19. The cutter according to any one of the preceding paragraphs, in which the diameter of the shank varies less than about 5 mm over the entire length or diameter essentially remains unchanged along the entire length.

20. The cutter according to any one of the preceding paragraphs, in which the portion of the shank is only partially surrounded by a channel steel holder (in the range of axial positions along the length of the shank).

21. The cutter according to any one of the preceding paragraphs, in which the steel holder has a seat, in which is placed the end of the anchor body of cemented carbide. The channel can communicate with the outer part of the steel holder through the passage or hole passing through or near the landing place.

22. The cutter according to any one of the preceding paragraphs, in which the channel passes through the holder, forming a through hole with a pair of open ends.

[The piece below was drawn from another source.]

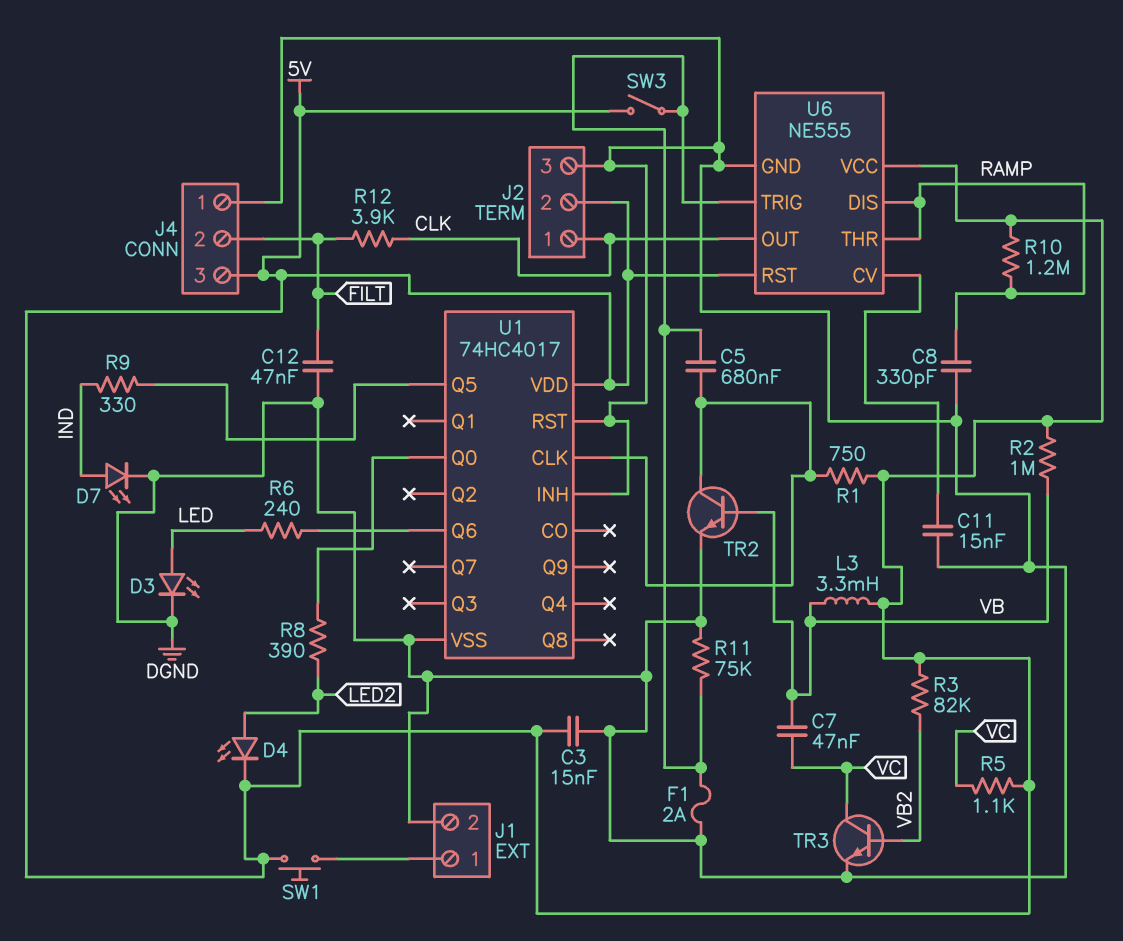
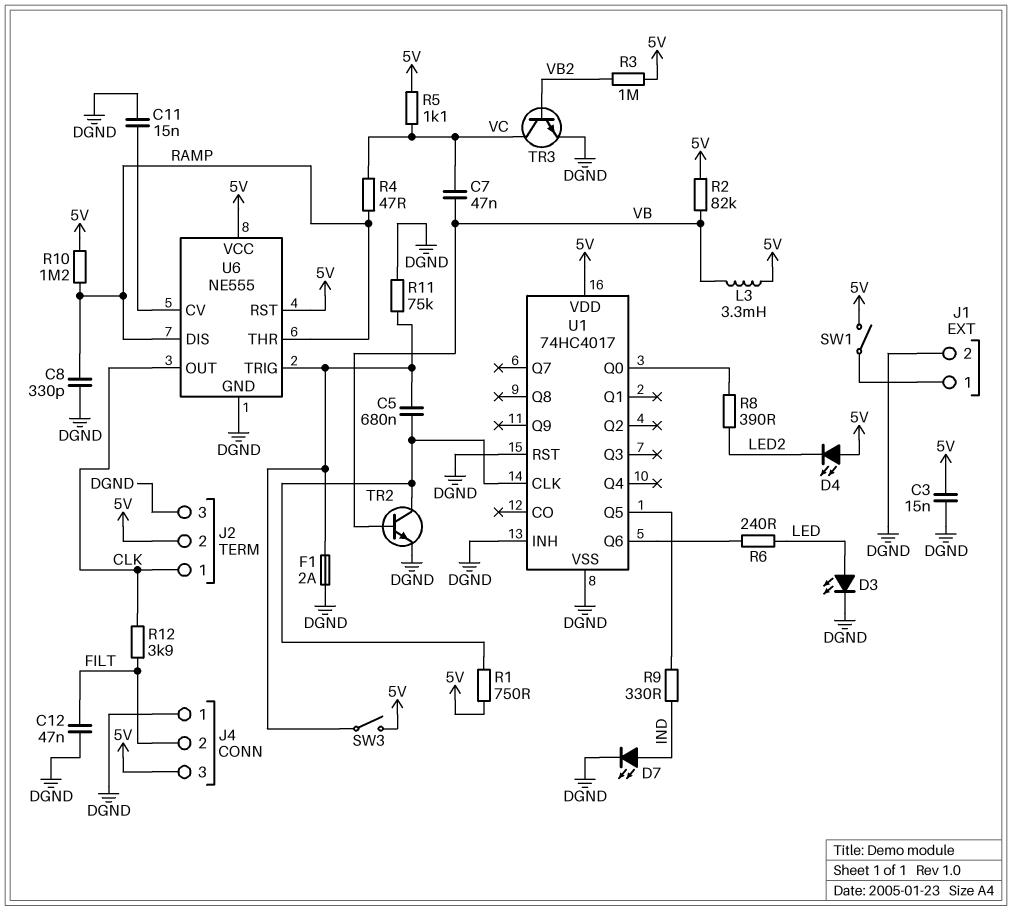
D4: LED (A LED2, K 5V) -> LED (A 5V, K LED2)
R2: 1M (5V, VB) -> 82k (5V, VB)
R3: 82k (5V, VB2) -> 1M (5V, VB2)
R4: none -> 47 (RAMP, VC)
SW1: button (5V, J1/1) -> switch (5V, J1/1)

23. The cutter according to any one of items 1 to 21, in which the channel is essentially closed at one end.

24. The cutter according to any one of the preceding paragraphs, in which part of the body of cemented carbide is made from steel holder and beyond the mouth of the channel.

25. The cutter according to paragraph 24, in which the diameter of the protruding part of the support body of cemented carbide throughout the length of extension of the maximum 5% larger than the diameter of the neck of the channel is, from where she stands.

26. The cutter according to paragraph 24, containing the cuff covering or surrounding at least part of the protruding segment.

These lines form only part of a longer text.